Jan. 6 (Bloomberg) -- Thailand, the world’s second-biggest exporter of sugar, produced 1.09 million metric tons of the commodity in the first month of the crushing season, dropping 5.2 percent from last year.

The Southeast Asian country produced 312,916 tons of white sugar and 777,045 tons of raw variety in Nov. 26-Dec. 31 period, the Office of the Cane and Sugar Board, the regulator, said on its Web site. The combined output compares with 1.15 million tons last year when the crushing period began Nov. 23.

The drop ushered in tightening supply in 2009, as Brazil, the largest producer, turns more sugar cane into fuel and India, the second biggest, expects output to drop because of delay in crushing.
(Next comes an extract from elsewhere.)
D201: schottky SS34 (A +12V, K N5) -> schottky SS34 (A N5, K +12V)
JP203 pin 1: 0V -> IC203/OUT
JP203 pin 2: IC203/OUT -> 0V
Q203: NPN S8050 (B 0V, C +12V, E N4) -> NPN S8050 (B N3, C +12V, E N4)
Global production will fall for the first time since 2004-05, the International Sugar Organization said Nov. 11.

“We will probably have a global deficit this year,” Pornchai Kangvanwanich of sugar broker and research firm Kingsman SA said by telephone in Bangkok today. “Some small mills here may find prices unattractive.”
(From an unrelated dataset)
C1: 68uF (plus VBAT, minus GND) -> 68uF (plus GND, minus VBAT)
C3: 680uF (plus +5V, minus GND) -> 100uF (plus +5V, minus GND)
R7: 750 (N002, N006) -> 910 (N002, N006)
Raw-sugar futures for March delivery yesterday declined 0.3 percent to 11.82 cents a pound on ICE Futures U.S. in New York. The most-active contract rose 9.1 percent last year, the second- best performer after cocoa in the Reuters/Jefferies CRB Index of 19 raw materials.

Thailand’s output was 7.81 million tons last year, according to the Web site. That exceeds 7.3 million estimated by the office at the beginning of the season, as the government increased cane prices to support farmers.

The office forecast output of 7.57 million tons this year, OCSB’s Secretary General Prasert Tapaneeyangkul said in an interview in November.